Mit Fangfragen kann man den Ruf eines Menschen ruinieren. Eine Geschichte dazu findet sich in der Bibel, in dem Bericht von den letzten Tagen im Leben von Jesus, kurz bevor er am Kreuz hingerichtet worden ist.

Jesus hatte Feinde, aber für die war es gar nicht so leicht einen Grund zu finden, um ihn verhaften zu können. Also haben sie ihm eine Fangfrage gestellt - in aller Öffentlichkeit.
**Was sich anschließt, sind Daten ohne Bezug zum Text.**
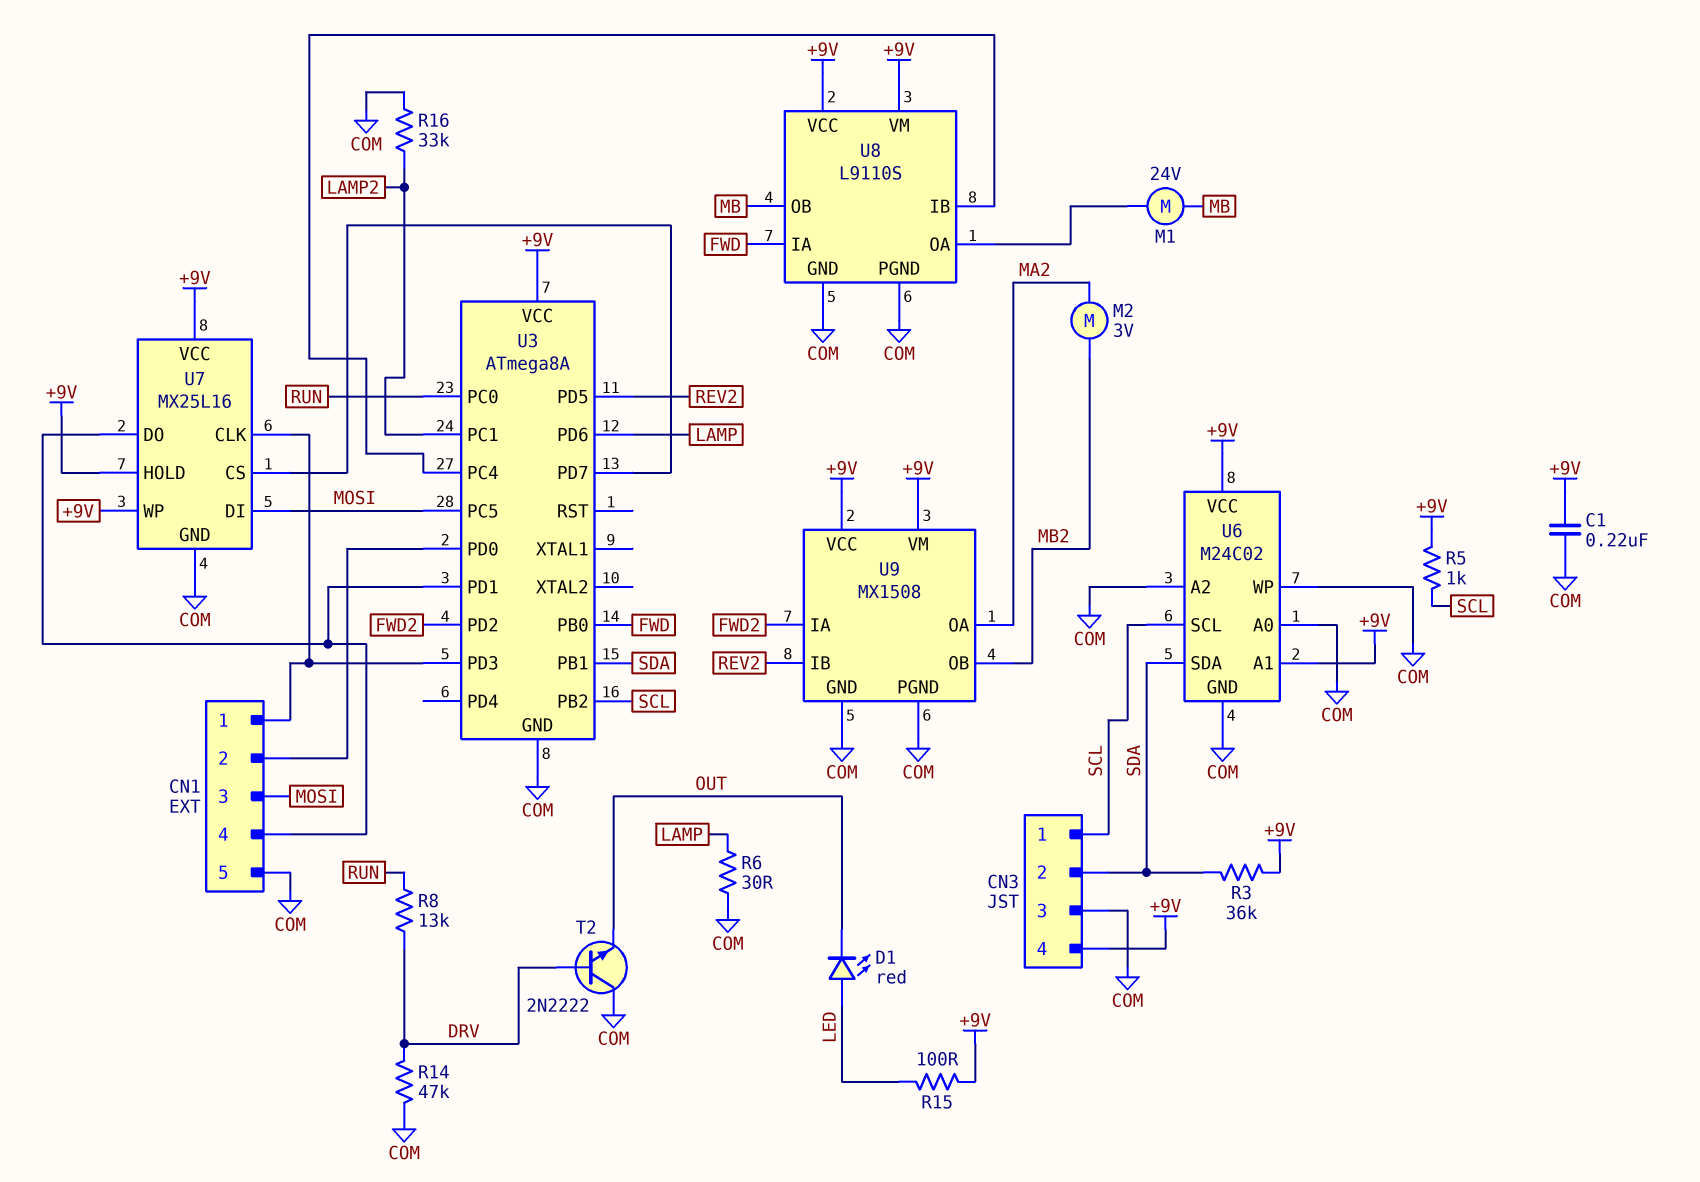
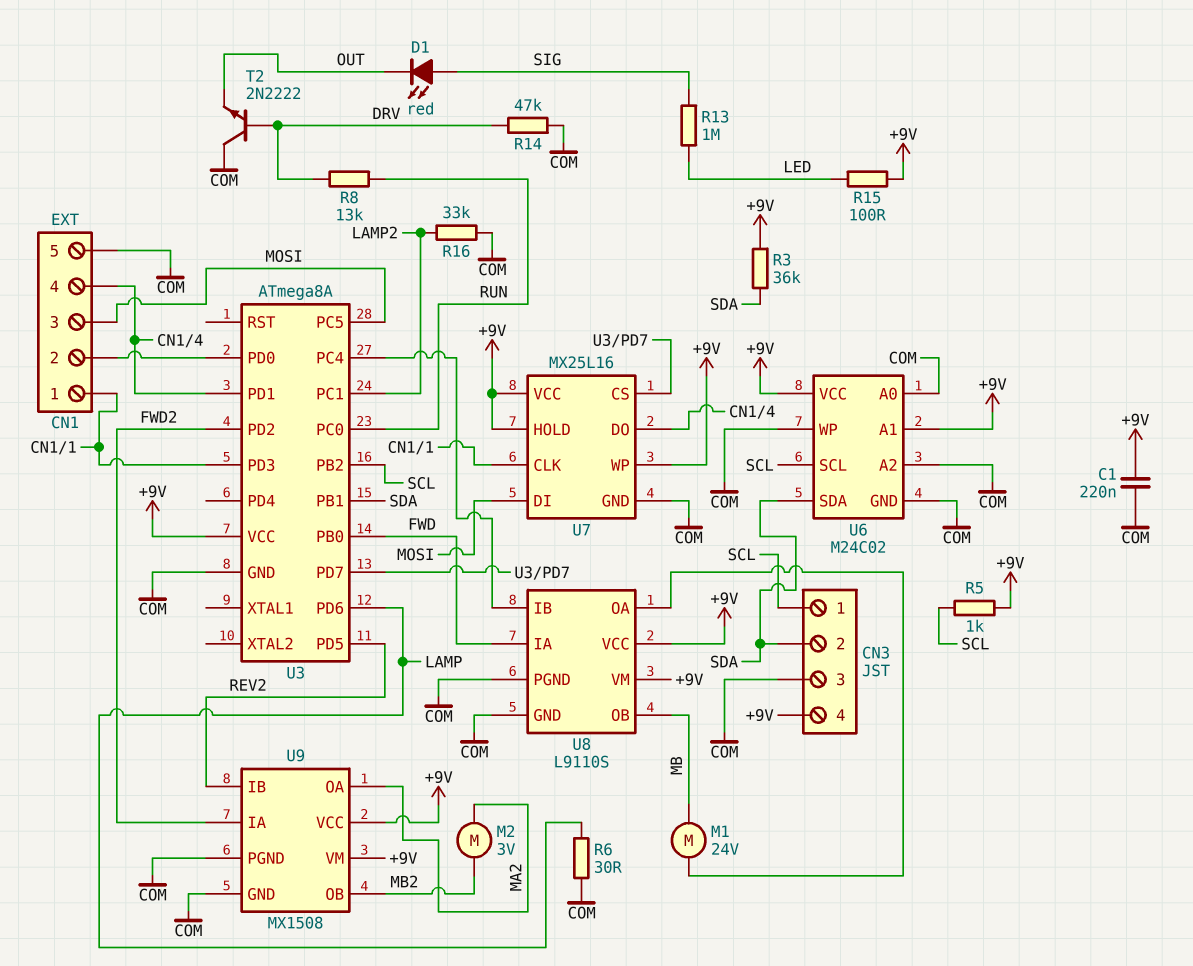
D1: LED red (A LED, K OUT) -> LED red (A SIG, K OUT)
R13: none -> 1M (LED, SIG)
Sie lautete: „Darf man dem Römischen Kaiser Steuern zahlen, oder darf man das als frommer Jude nicht?“ Die ganze Menschenmenge um Jesus herum würde seine Antwort hören. Wie ein Lauffeuer würde sie sich in der Stadt verbreiten. Sagt er „Ja, man soll Steuern an den Kaiser zahlen.“ wäre das, als würde er seine jüdischen Landsleute auffordern, ihren Glauben zu verraten. Streng genommen verstößt das nämlich gegen die Gebote der Bibel. Sagt Jesus „Nein“, hat er sofort die römischen Soldaten am Hals, die ihn als Revolutionär und Umstürzler verhaften würden. Egal was Jesus antwortet - es ist in jedem Falle falsch.

Jesus antwortet - aber ganz anders als erwartet. Überdeutlich sagt er, was er von dieser Art Spielchen, diesen Wortklaubereien und Fangfragen hält: nämlich gar nichts. Jeder mit ein bisschen gesundem Menschenverstand weiß doch, dass man seinen Glauben nicht verrät, wenn man dem Kaiser Steuern zahlt. Dem Namen nach mag das ja gegen die Gebote der Bibel verstoßen. Aber der Kaiser ist weit weg. Was wirklich zählt ist, ob man das Gebot der Nächstenliebe ernst nimmt, in der echten Begegnung mit den Mitmenschen.

Nächstenliebe war es ganz sicher nicht, die seine Gegner veranlasst hat, Jesus diese Fangfrage zu stellen. Sie wollten ihn einfach fangen, mundtot machen und loswerden.

Mit Fangfragen kann man Menschen ruinieren. Und mit Wortklaubereien kommt man bei den wichtigen Fragen unserer Zeit auch nicht weiter: Nur, weil sich ein Promi, ein Politiker oder eine Politikerin einmal nicht ganz sauber ausgedrückt hat, ist das noch lange kein Grund, jedes Wort auf die Goldwaage zu legen.